Itzkoff's work on intelligence has been published in Mankind Quarterly. Itzkoff has received funding from the Pioneer Fund, which has been closely associated with eugenics and white nationalism since its founding.

According to science journalist Malcolm Browne, Itzkoff's 1994 book The Decline of Intelligence in America was one of a series of books that year which claimed Americans "probably no longer have the intellectual capital that can profit from the available educational resources." In 1994 he was one of 52 signatories on "Mainstream Science on Intelligence", an editorial written by Linda Gottfredson and published in the Wall Street Journal. This statement claimed that the academic consensus was that black people have lower average IQs than white people of the same economic background. The editorial was published in response to the controversy over the publication of the book The Bell Curve by Richard J. Herrnstein and Charles Murray.

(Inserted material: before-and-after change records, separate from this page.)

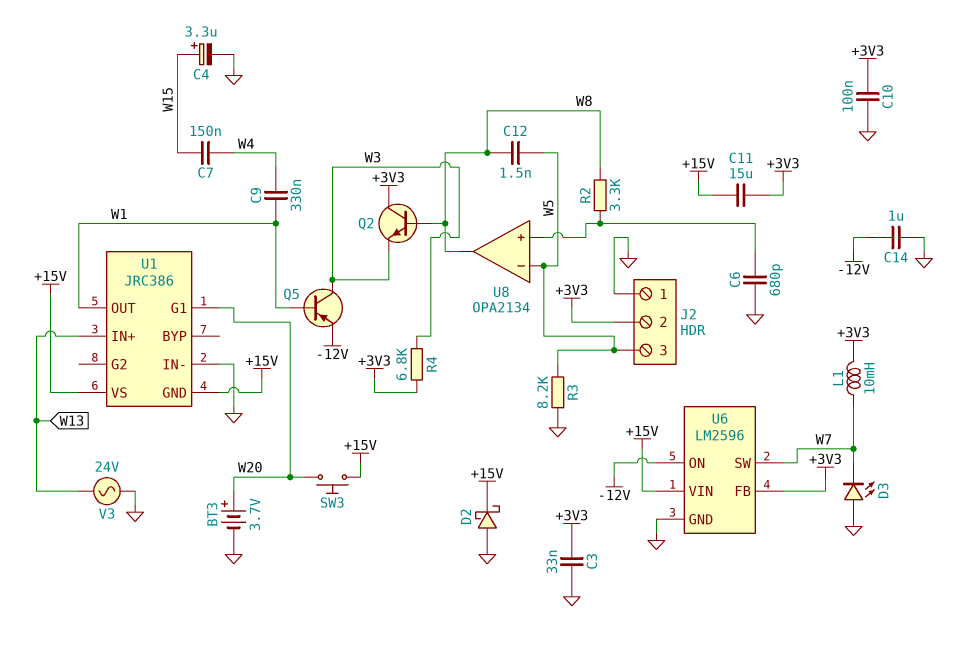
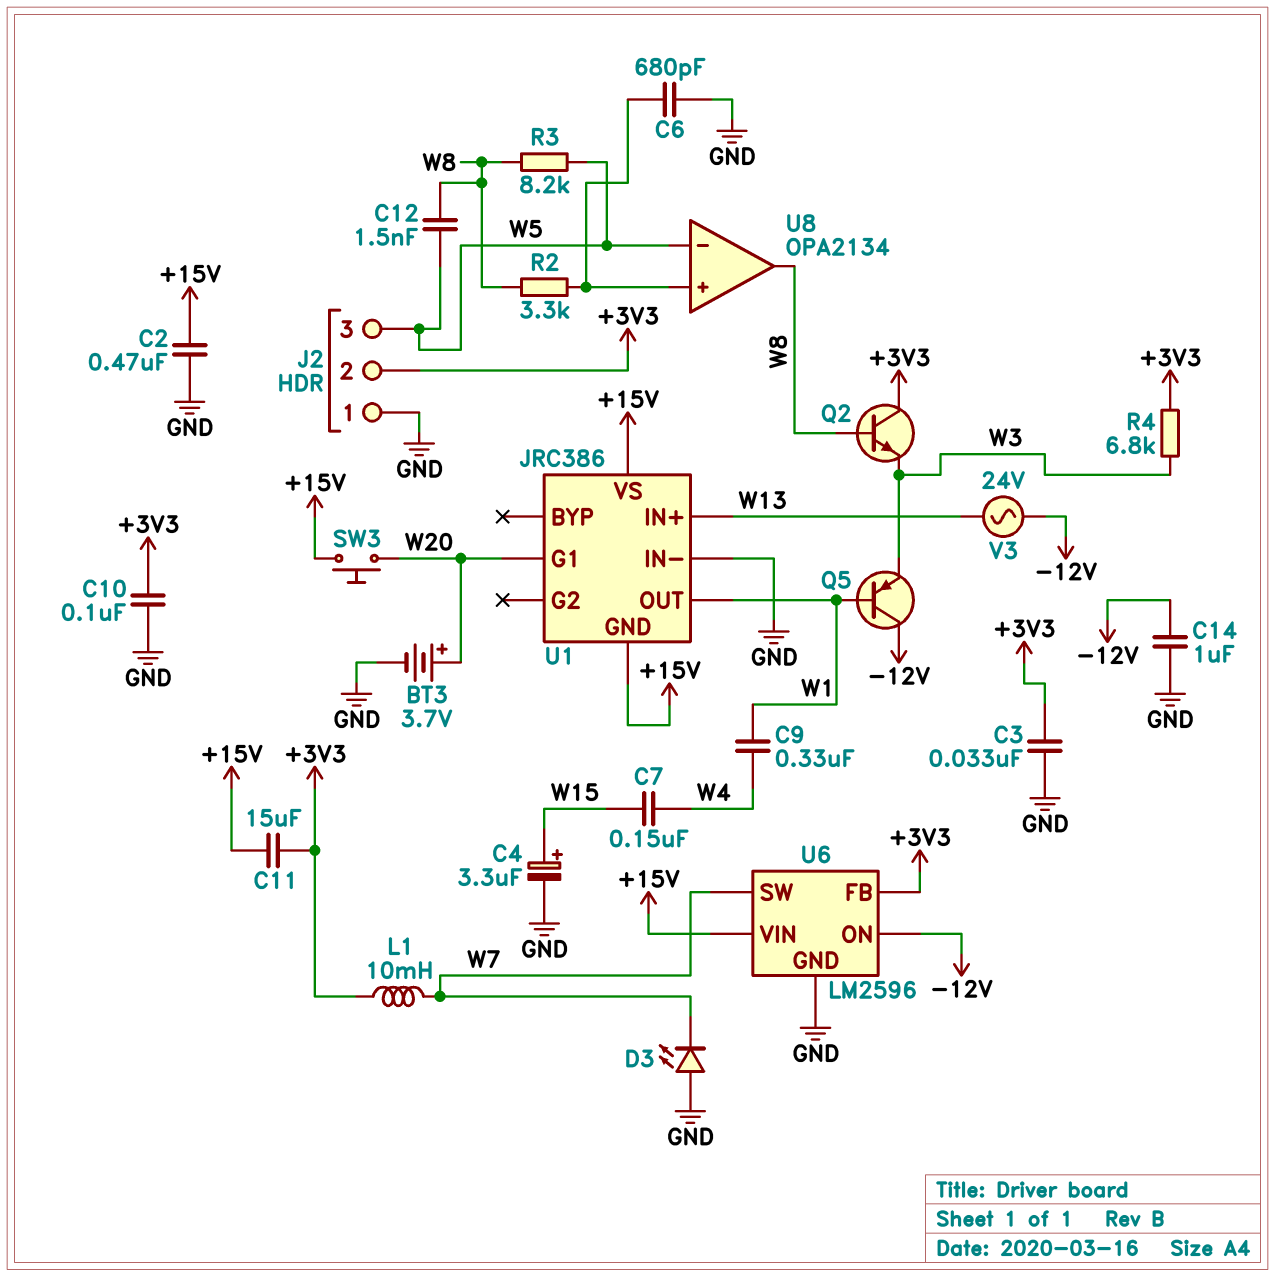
C2: none -> 470nF (+15V, GND)
D2: schottky (A GND, K +15V) -> none
Q5: PNP (B W1, C W3, E -12V) -> PNP (B W1, C -12V, E W3)
R3: 8.2k (GND, W5) -> 8.2k (W5, W8)
V3: AC 24V (GND, W13) -> AC 24V (-12V, W13)

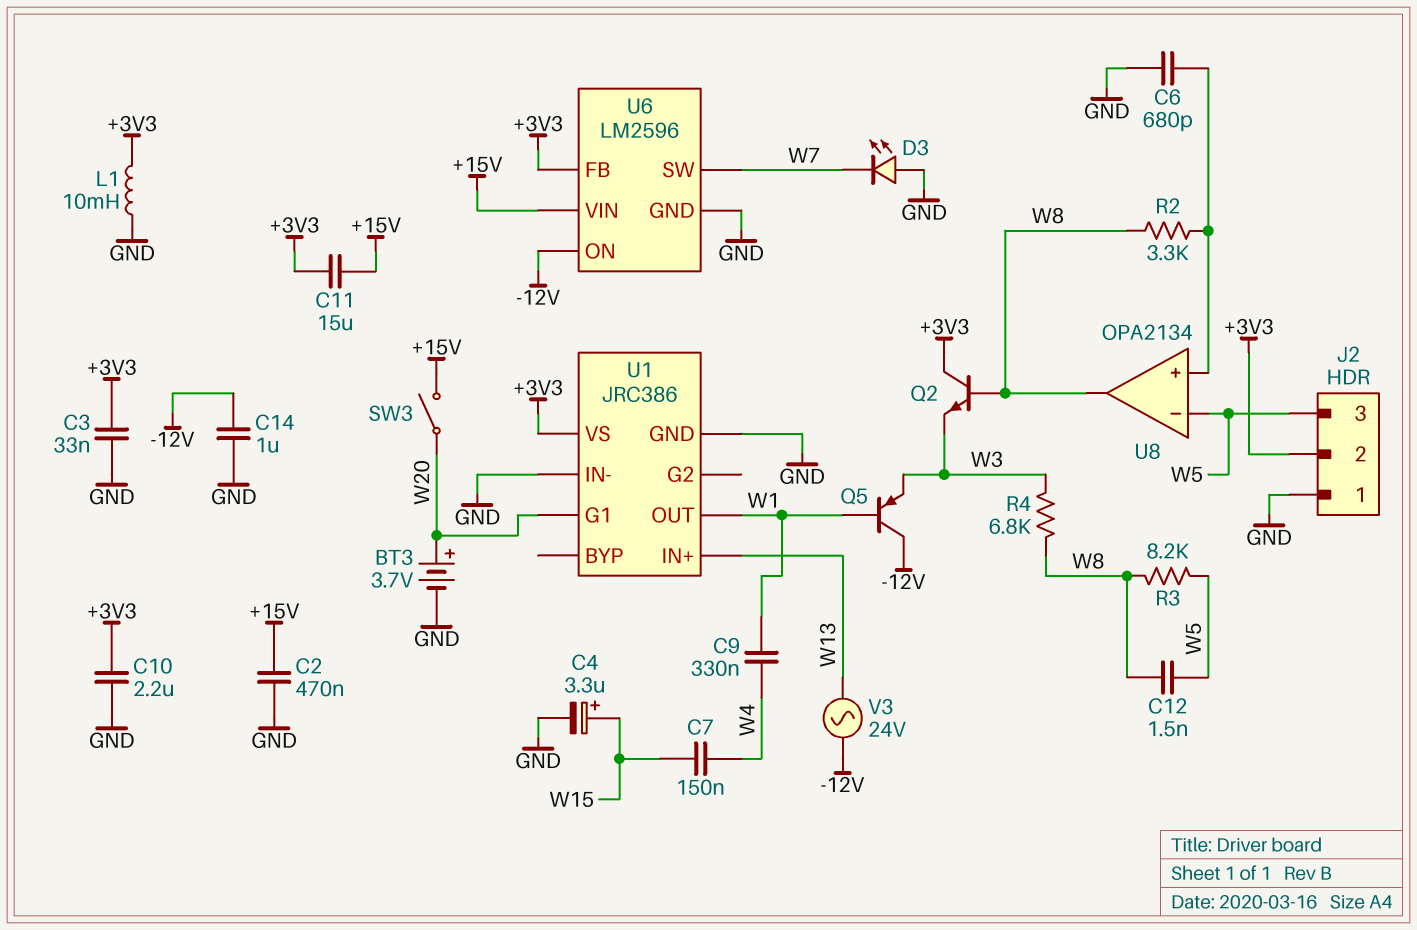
C10: 100nF (+3V3, GND) -> 2.2uF (+3V3, GND)
L1: 10mH (+3V3, W7) -> 10mH (+3V3, GND)
R4: 6.8k (+3V3, W3) -> 6.8k (W3, W8)
SW3: button (+15V, W20) -> switch (+15V, W20)
U1 pin GND: +15V -> GND
U1 pin VS: +15V -> +3V3

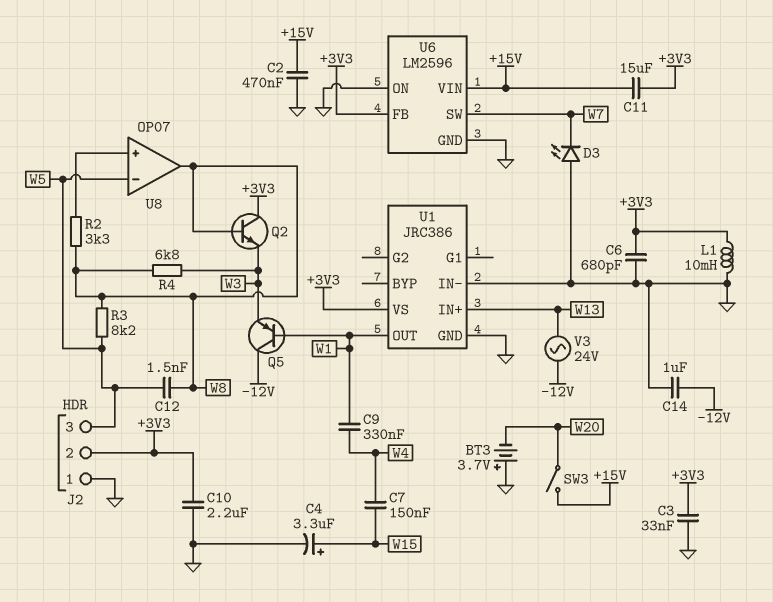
BT3: 3.7V (plus W20, minus GND) -> 3.7V (plus GND, minus W20)
C6: 680pF (GND, U8/in+) -> 680pF (+3V3, GND)
U1 pin G1: W20 -> none
U6 pin ON: -12V -> GND
U8: OPA2134 -> OP07

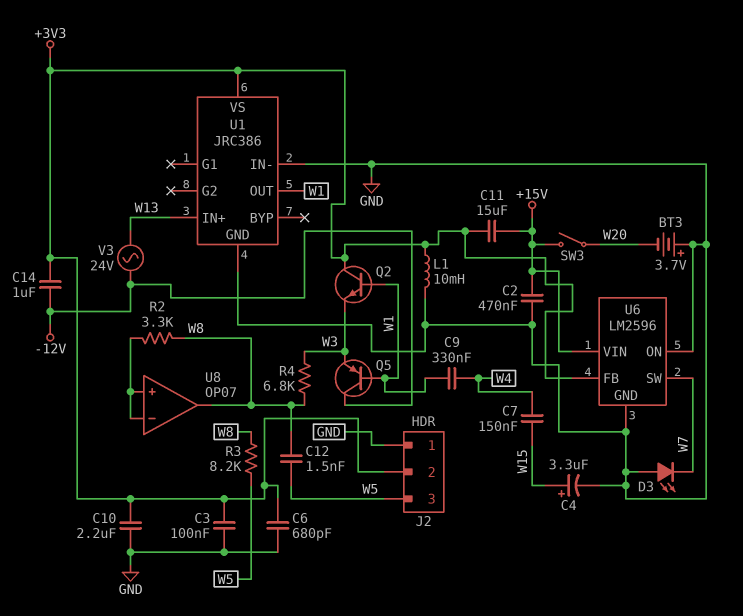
C3: 33nF (+3V3, GND) -> 100nF (+3V3, GND)
C14: 1uF (-12V, GND) -> 1uF (+3V3, -12V)
Q2: NPN (B W8, C +3V3, E W3) -> NPN (B W1, C +3V3, E W3)
U8 pin in-: W5 -> U8/in+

Itzkoff wrote the preface to John Glad's 2006 book advocating for eugenics, Future Human Evolution: Eugenics in the Twenty-First Century.

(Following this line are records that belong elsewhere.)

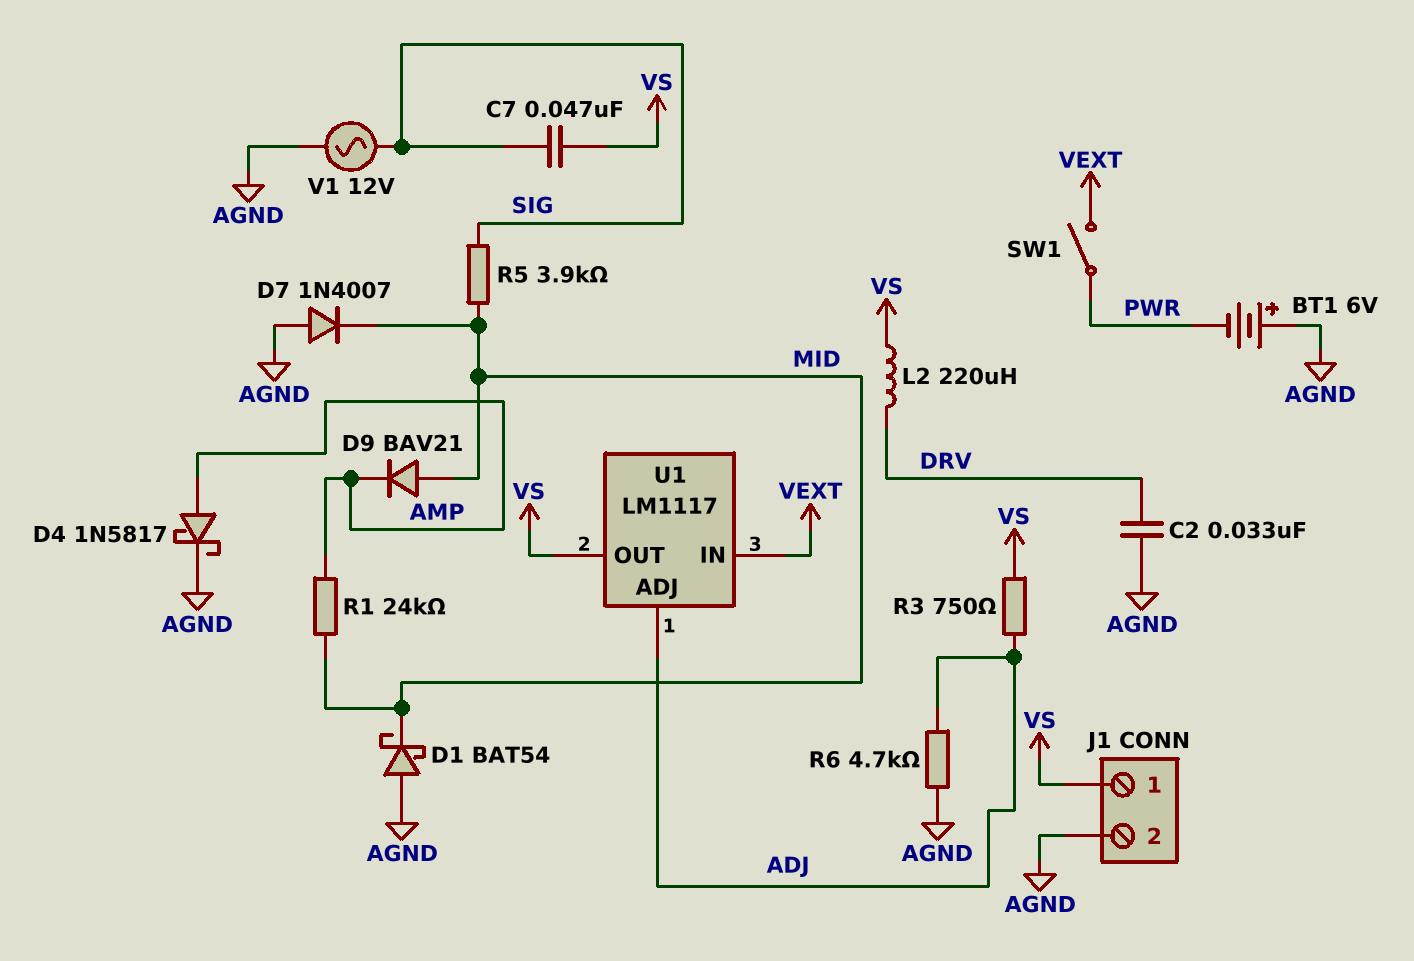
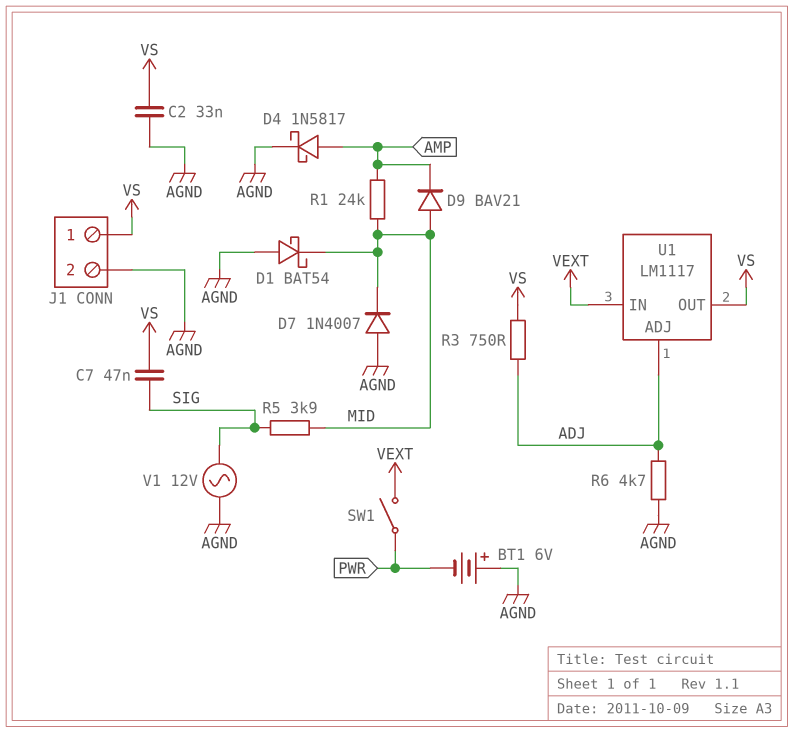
C2: 33nF (AGND, DRV) -> 33nF (AGND, VS)
L2: 220uH (DRV, VS) -> none

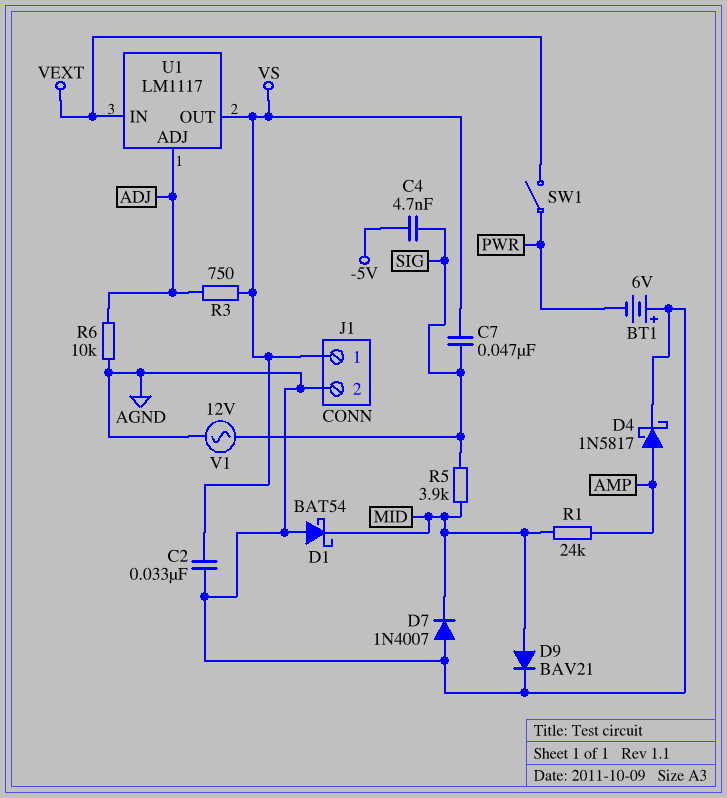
C4: none -> 4.7nF (-5V, SIG)
D9: diode BAV21 (A MID, K AMP) -> diode BAV21 (A MID, K AGND)
R6: 4.7k (ADJ, AGND) -> 10k (ADJ, AGND)

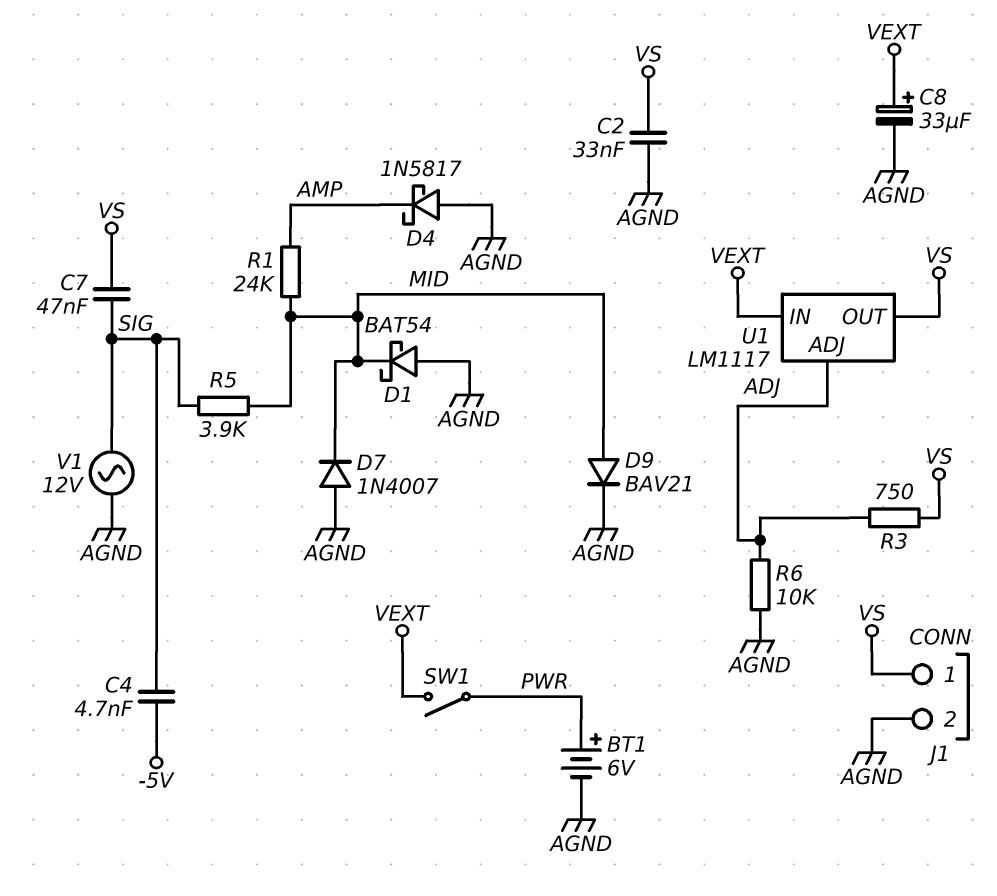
BT1: 6V (plus AGND, minus PWR) -> 6V (plus PWR, minus AGND)
C8: none -> 33uF (plus VEXT, minus AGND)
D4: schottky 1N5817 (A AMP, K AGND) -> schottky 1N5817 (A AGND, K AMP)

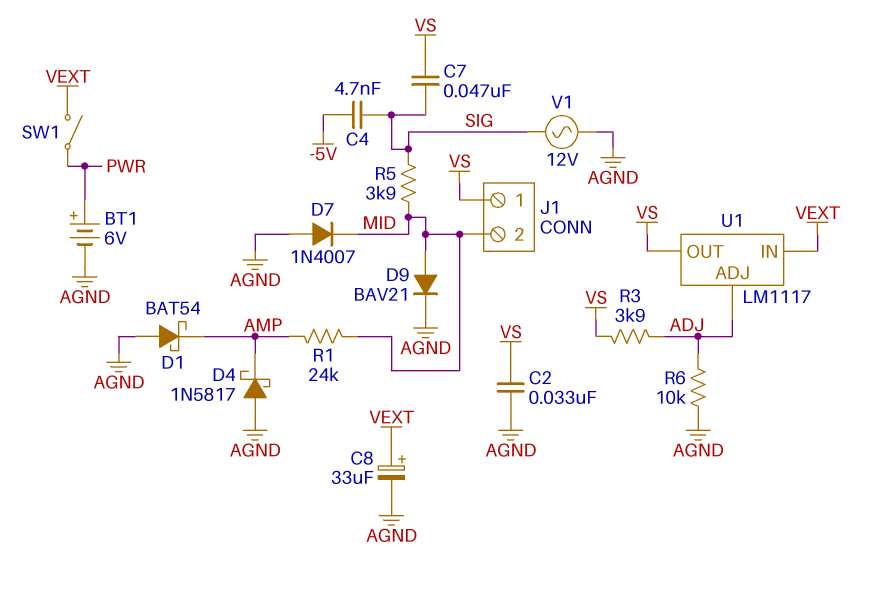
D1: schottky BAT54 (A AGND, K MID) -> schottky BAT54 (A AGND, K AMP)
J1 pin 2: AGND -> MID
R3: 750 (ADJ, VS) -> 3.9k (ADJ, VS)

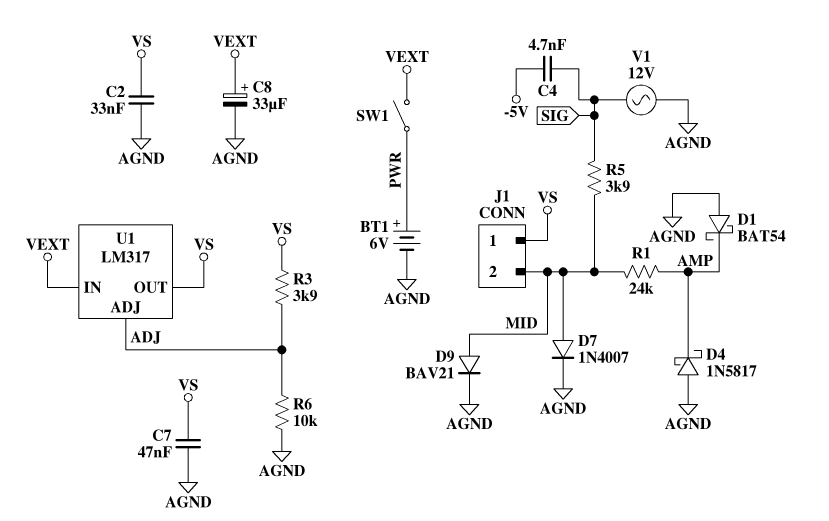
C7: 47nF (SIG, VS) -> 47nF (AGND, VS)
D7: diode 1N4007 (A AGND, K MID) -> diode 1N4007 (A MID, K AGND)
U1: LM1117 -> LM317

Itzkoff has published works on Jewish identity and Jewish intelligence, as well as books outlining his predictions about 21st-century global crises and his recommended responses. He has also written about music, including a biography of cellist Emanuel Feuermann.

==Reception==

In 1983 Itzkoff's published The Form of Man: The Evolutionary Origins of Human Intelligence (Paideia Publishers). In 1985 Bioanthropologist Brian T. Shea reviewed the book for American Anthropologist. Shea described it as badly written and containing many remedial errors and conclusions based on outdated findings. Itzkoff cited Carleton Coon's biased racial categorizations and, according to Shea, dismissed or ignored modern research which contradicted Itzkoff's assumptions. Shea suggested that the work was an extensions of the same racialized philosophy of Itzkoff's prior works on education.

Itzkoff's 1986 book How We Learn to Read (Paideia Publishers) was reviewed by early education professor Robert C. Cooter for American Secondary Education. Cooter said the book was historically useful, but relied on outdated findings and ignored modern research. According to Cooter, the book "fails to offer the reader any new insights and does a rather poor job of packaging the old (and sometimes bitter) wine in new bottles".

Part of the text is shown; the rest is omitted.